Diving is the most frequent cause of spinal cord injury (SCI) from recreation and sport in Canada. This study was done to identify risk factors for SCI from diving in the province of Quebec.


An interview survey was done for a target population of 203 subjects with a SCI from diving treated in the two specialized rehabilitation centers in Quebec during 1961-2004. Telephone interviews of consenting individuals were used to collect pertinent personal, equipment, and environmental factors for each incident.


Response was 44% (89/203); 92% were male and 85% <35 years old. Only 37% were aware prior to injury of the risk of SCI from diving, and only 33% had received water safety training. Swimming pools were the site of 51% (n=45) and natural bodies of water for 49% (n=44). 87% (n=39) of pools were single-unit home pools and 57% (n=26) above-ground. Depth indicators were absent for 100% of above-ground and 74% of in-ground pools. For SCI in in-ground pools, 63% resulted from striking the up-slope between deep and shallow ends. For dives at natural sites, a dock or wharf was the most frequent location, 36% (n=16). In 52% of pools and 79% of natural sites, depth was <1.4m (4.6ft). Signs prohibiting diving were absent in 96% of above-ground and 89% of in-ground pools. Alcohol was reported in 47% of SCIs.

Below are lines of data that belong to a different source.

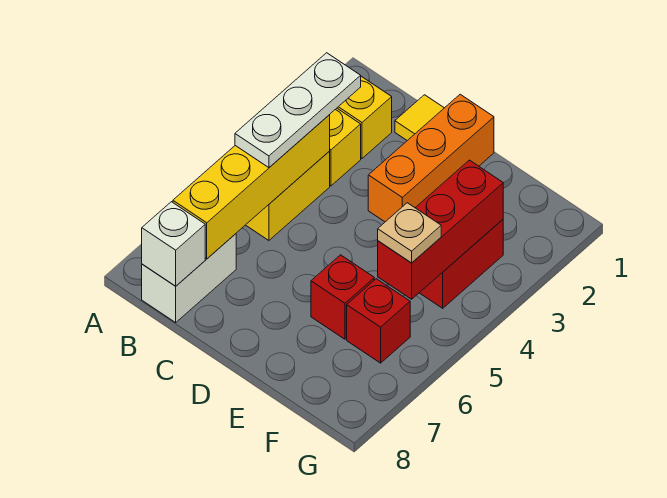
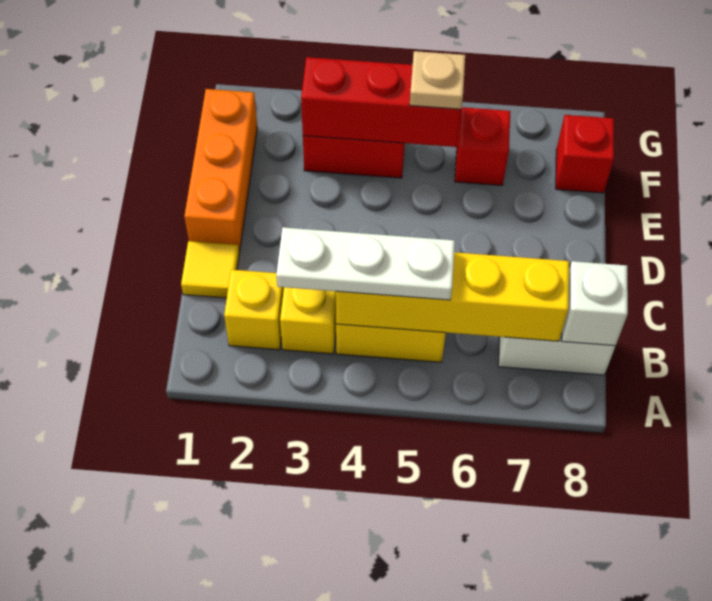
orange brick D1:D3 level 1 -> orange brick D1:F1 level 1
red brick E6 level 1 -> red brick F8 level 1

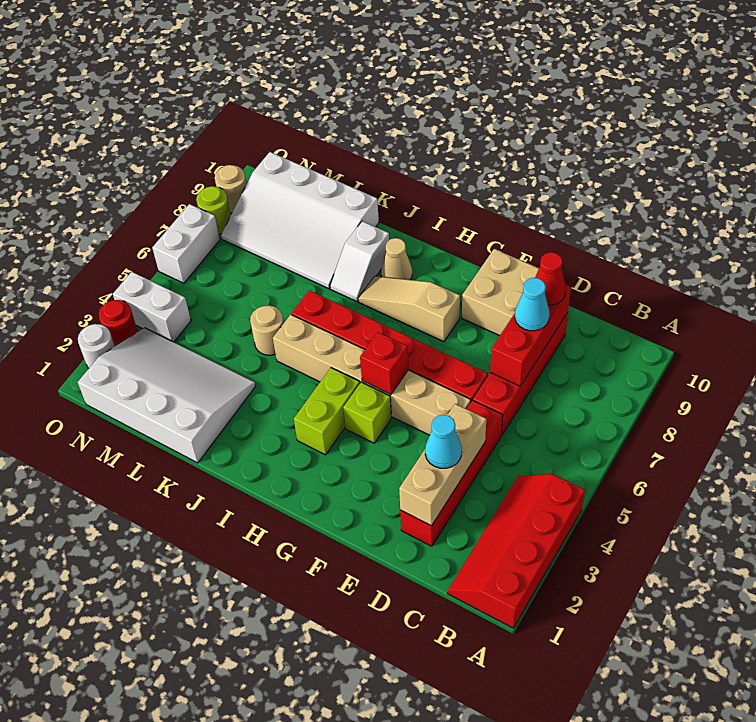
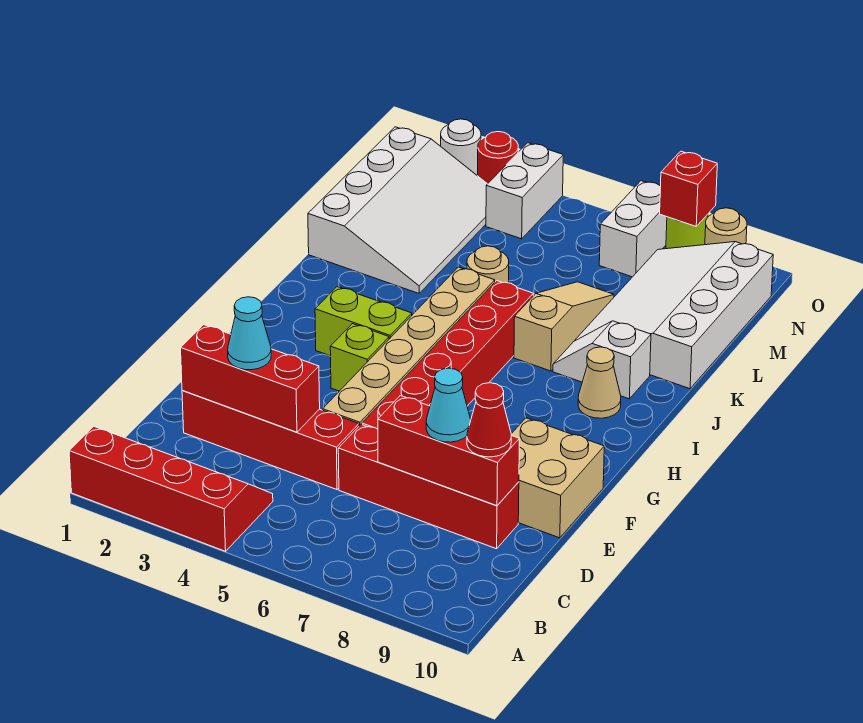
tan brick D2:D4 level 2 -> red brick D2:D4 level 2
red brick G5 level 2 -> red brick O8 level 2
tan slope G8:I8 level 1 top G -> tan slope J7:L7 level 1 top J
white brick O6:O7 level 1 -> white brick N7:O7 level 1

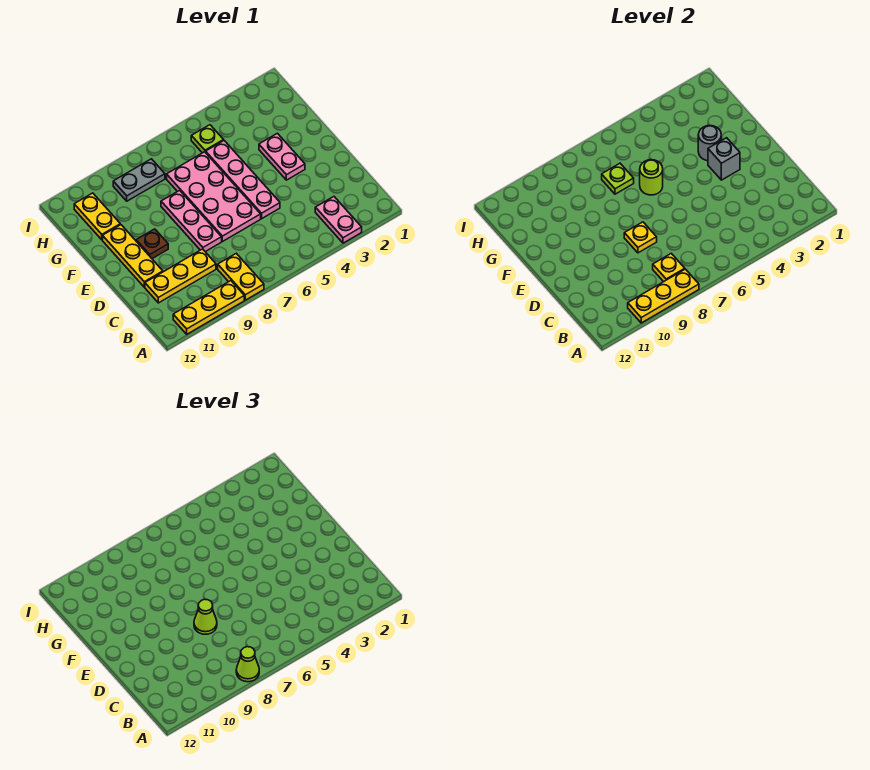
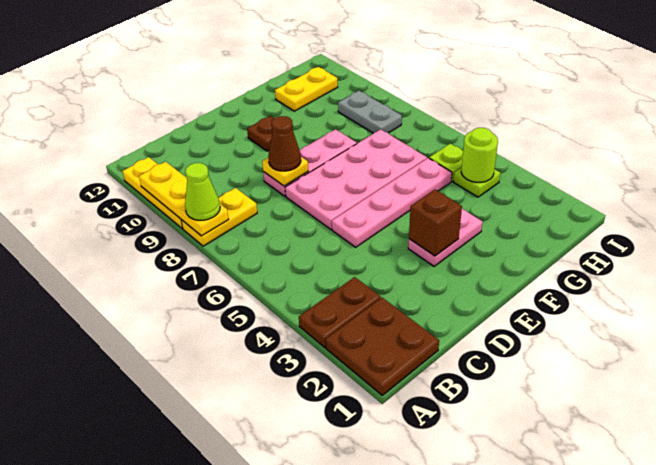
none -> brown plate A1:B2 level 1
pink plate A3:B3 level 1 -> brown plate A3:B3 level 1
yellow plate B8 level 2 -> none
yellow plate C9:C11 level 1 -> none
lime cone D8 level 3 -> brown cone D8 level 3
yellow plate D11:F11 level 1 -> none
grey brick E3 level 2 -> brown brick E3 level 2
grey round brick F3 level 2 -> none
lime round brick F6 level 2 -> lime round brick H4 level 2
lime plate G7 level 2 -> lime plate H4 level 1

The target for prevention of diving SCI is male youths and young adults. Above-ground pools are too shallow and small for diving. Deep ends of many in-ground pools are excessively shallow and short since many SCIs resulted from striking the up-slope. Prevention of SCI from diving needs to focus on education of potential victims, pool vendors and manufacturers, and regulations for safety norms in private pools. Water safety should highlight diving as a high-risk activity, and emphasize that most home pools and natural sites are unsafe. Safer evidence-based pool designs and more effective warnings need to be implemented.